"A finger smashed in a car door and a missed geology examination at the University of Utah led Wallace Stegner to a special assignment about Clarence E. Dutton, thence to John Wesley Powell, and finally in 1954 to publication of what is arguably the single best nonfiction book dealing with the American West. Beyond the Hundredth Meridian remains in print fifty-two years after its initial appearance. Not many books have survived that length of time and thrived, despite competing works on the same subject.
This combination of biography, history, and environmental primer written with the flair and the technical skill of a novelist who could masterfully evoke scenes and sustain a gripping factual narrative sprang from Clarence Edward Dutton: An Appraisal. Seldom has such a classic book had such a humble beginning.

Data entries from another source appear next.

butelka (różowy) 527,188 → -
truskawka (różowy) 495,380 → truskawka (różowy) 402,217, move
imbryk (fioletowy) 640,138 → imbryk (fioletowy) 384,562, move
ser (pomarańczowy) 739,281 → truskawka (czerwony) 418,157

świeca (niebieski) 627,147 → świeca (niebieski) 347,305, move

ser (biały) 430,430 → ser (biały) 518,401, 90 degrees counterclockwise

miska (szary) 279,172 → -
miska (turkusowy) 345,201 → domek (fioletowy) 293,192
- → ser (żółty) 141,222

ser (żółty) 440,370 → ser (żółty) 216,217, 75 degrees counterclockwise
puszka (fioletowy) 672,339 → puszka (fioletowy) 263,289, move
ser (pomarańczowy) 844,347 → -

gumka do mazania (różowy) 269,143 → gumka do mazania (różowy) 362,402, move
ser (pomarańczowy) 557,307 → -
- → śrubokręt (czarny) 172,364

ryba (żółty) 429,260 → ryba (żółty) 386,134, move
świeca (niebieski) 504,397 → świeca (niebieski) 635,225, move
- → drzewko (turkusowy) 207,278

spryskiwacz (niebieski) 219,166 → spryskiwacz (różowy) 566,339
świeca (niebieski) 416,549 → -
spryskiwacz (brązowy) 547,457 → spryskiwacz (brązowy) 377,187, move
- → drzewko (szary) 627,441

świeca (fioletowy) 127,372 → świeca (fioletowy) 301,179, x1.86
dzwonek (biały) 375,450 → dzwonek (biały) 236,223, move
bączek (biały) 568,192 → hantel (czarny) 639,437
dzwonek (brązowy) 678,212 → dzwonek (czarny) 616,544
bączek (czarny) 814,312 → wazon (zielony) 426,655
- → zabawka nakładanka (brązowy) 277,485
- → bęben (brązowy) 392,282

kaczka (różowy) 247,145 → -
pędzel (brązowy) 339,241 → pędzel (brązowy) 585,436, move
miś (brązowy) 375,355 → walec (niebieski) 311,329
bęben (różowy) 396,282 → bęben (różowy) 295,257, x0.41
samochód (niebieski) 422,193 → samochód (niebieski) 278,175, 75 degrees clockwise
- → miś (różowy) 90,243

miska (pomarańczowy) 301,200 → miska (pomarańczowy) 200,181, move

Stegner was a young English instructor at the University of Utah when he produced the Dutton essay. He was ambitious and desperate for recognition, a raise (he was earning $1,700 a year), and steady employment in the Depression years. The essay contains hints, in terms of style and content, of what Stegner would eventually produce. Dutton was Stegner’s first published work of nonfiction, and it is fair to say that it lead him, in conjunction with Bernard DeVoto’s prodding, to the subject of conservation."
—from the foreword
Clarence Edward Dutton: An Appraisal was first published by the University of Utah in 1936 and has since become a rarity on the antiquarian book market. It is reproduced in facsimile for this edition.
Wallace Stegner (1909–1993) remains one of the most distinguished writers of the American West. He authored essays, histories, novels, and short stories and was the recipient of the Pulitzer Prize and the National Book Award.